For this week’s Middle-aged Musings Monday, I would like to dissect a ditty I learned in elementary school. I still sing it on occasion, because it has kind of a catchy tune. Luckily for you, dear reader, this is not an audio blog. Without my awful singing voice, then, here is the first part:
There was an old woman tossed up in a basket,
Fifteen times as high as the moon.
And where she was going, I couldn’t but ask it,
For in her hand she carried a broom.
Excuse me, what? Of course, I’m no expert on astronomy, but considering how small the moon looks from here, how in the world is this guy seeing this old woman, never mind the basket and the broom (I say “this guy,” because there was a picture of a guy next to this song in my fourth grade music book) (although it might not have been fourth grade; I just thought the sentence would sound better if I was specific) (but I digress).

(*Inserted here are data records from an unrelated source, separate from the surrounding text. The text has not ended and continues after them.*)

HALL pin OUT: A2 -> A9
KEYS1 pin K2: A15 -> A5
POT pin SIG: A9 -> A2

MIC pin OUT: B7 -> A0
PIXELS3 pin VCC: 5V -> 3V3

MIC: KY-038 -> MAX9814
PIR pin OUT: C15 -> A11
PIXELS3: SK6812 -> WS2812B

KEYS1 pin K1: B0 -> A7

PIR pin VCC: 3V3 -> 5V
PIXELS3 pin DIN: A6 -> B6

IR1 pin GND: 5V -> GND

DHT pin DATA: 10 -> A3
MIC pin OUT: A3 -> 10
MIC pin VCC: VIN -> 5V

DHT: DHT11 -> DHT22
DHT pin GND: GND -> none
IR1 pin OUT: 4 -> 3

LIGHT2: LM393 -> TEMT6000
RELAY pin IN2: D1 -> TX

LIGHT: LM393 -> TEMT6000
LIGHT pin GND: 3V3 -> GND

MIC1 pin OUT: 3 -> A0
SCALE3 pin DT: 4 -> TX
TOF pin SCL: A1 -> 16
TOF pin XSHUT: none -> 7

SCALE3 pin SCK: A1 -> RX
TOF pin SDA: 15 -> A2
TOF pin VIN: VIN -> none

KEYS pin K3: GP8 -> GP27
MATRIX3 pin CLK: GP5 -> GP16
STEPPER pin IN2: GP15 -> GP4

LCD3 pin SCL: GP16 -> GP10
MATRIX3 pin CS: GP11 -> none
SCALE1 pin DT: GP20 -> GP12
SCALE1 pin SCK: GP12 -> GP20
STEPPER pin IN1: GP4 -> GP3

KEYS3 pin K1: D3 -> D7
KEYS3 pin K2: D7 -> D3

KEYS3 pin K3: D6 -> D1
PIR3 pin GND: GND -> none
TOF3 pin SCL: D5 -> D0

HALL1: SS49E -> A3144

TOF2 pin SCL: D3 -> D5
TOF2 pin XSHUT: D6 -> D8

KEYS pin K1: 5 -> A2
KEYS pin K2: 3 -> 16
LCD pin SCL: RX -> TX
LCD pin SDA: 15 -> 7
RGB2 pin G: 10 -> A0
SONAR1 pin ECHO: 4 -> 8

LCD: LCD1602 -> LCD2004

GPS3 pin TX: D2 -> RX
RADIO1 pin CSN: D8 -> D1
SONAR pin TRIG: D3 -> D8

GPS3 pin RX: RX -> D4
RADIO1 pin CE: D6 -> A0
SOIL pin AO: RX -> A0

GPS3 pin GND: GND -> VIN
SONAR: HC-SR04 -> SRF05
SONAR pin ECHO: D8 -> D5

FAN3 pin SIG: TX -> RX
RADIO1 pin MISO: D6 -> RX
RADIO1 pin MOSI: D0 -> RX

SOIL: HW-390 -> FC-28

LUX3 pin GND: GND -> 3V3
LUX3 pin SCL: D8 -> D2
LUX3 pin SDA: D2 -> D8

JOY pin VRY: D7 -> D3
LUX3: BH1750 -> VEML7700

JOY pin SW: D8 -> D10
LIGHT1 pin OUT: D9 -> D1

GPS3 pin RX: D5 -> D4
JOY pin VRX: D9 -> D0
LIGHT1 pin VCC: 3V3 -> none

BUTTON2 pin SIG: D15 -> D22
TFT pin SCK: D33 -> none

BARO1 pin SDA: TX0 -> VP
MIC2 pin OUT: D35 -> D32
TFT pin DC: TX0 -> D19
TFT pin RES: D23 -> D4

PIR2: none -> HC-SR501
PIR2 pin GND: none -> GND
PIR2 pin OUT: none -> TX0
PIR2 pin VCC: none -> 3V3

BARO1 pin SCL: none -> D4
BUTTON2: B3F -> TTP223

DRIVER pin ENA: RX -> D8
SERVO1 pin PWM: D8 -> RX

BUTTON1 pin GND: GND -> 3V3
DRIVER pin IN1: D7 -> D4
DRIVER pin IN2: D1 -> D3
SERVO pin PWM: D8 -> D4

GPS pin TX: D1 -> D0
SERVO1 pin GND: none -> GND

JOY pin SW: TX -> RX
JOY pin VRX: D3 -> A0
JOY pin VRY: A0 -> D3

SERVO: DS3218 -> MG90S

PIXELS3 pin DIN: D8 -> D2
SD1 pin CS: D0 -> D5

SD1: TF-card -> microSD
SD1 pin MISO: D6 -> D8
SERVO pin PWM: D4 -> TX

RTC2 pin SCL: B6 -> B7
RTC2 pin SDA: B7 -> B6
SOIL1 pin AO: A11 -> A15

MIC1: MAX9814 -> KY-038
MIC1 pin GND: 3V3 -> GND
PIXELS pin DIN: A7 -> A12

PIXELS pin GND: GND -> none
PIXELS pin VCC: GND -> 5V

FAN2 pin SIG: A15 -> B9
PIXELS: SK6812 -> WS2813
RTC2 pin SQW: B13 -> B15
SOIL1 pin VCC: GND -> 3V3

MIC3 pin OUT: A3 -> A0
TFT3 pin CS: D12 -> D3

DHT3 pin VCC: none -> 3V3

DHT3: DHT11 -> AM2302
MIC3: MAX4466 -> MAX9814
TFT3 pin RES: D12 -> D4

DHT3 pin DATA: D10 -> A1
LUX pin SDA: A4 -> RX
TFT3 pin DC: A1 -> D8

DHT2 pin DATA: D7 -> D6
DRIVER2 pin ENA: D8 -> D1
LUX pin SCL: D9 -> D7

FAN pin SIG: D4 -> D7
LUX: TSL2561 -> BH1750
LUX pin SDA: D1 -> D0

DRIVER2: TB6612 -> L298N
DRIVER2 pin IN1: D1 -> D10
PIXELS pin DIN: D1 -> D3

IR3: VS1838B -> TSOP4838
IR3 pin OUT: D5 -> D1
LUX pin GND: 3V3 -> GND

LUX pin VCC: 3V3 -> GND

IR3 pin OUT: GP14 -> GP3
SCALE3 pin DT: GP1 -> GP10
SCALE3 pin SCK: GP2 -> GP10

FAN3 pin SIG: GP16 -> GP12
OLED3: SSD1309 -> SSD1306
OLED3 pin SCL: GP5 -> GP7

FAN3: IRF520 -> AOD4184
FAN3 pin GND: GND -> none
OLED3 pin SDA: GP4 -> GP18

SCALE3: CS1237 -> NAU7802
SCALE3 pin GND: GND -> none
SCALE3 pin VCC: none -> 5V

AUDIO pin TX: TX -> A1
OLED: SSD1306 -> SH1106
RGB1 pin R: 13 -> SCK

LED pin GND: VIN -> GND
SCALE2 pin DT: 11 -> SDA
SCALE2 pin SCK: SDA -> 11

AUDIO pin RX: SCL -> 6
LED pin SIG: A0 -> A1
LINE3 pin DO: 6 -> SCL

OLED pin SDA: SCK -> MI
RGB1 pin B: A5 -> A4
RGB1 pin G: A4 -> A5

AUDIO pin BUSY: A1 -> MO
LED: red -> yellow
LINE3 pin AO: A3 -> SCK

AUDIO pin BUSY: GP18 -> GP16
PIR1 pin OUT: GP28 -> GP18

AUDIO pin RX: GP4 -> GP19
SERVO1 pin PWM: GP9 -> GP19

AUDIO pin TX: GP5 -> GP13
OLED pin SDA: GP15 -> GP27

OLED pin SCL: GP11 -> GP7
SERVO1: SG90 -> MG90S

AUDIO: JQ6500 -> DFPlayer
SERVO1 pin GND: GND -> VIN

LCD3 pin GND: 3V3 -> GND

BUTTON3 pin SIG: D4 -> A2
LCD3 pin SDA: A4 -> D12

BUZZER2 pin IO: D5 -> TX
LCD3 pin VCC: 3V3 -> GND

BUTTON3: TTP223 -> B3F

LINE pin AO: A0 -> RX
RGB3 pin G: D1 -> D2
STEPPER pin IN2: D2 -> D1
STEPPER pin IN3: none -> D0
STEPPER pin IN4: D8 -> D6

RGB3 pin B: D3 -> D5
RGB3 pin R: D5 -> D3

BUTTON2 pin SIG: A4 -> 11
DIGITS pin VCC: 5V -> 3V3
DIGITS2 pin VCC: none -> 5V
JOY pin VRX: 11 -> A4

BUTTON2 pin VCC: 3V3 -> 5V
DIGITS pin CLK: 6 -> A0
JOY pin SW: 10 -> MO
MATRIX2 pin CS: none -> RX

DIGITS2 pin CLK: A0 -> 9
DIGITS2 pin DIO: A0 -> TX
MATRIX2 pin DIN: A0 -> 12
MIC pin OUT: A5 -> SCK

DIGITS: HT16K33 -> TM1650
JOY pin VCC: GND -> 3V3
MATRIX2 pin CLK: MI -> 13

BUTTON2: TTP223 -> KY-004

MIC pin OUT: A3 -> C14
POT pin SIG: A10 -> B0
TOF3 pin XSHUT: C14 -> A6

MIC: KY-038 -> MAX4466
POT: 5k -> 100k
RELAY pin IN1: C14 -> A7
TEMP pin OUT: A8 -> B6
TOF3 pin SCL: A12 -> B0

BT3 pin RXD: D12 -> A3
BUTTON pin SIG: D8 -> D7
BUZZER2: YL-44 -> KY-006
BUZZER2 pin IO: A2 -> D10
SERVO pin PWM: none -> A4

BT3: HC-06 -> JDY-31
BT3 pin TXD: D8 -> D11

Who tossed her, the Incredible Hulk?
OK, let’s assume the guy has the Hubble Space Telescope, how does he manage to carry on a conversation with her, which he does, because the song continues:
“Old Woman, Old Woman, Old Woman,” quoth I,
“Oh whither, or whither so high?”
“To swee-eep the co-obwebs out of the sky-y-y!”
I guess that was how people talked back then, “quoth I.” In my younger days, it would have been, “So I sez to her…” These days, it might be, “So I’m like, ‘What up, Lady?’ and she’s all, ‘Sweeping the cobwebs, dude.'”
Do people still call other people “dude”? It was “man” in the ’60s and ’70s, “dude” in the ’80s and ’90s, and then I completely lost touch. I did mention that these were middle-aged musings, didn’t I?
Come to think of it, these days, he could have texted her. This probably would include “lol” and “fml,” but I really don’t know a lot about texting.
It just goes to show, though, how I took everything at face value when I was a little kid. You taught me a song about a lady in a basket, and I sang it. It isn’t till YEARS later that I finally say, “Waaait a minute!”
On further reflection, that basket may have been sixteen times as high as the moon.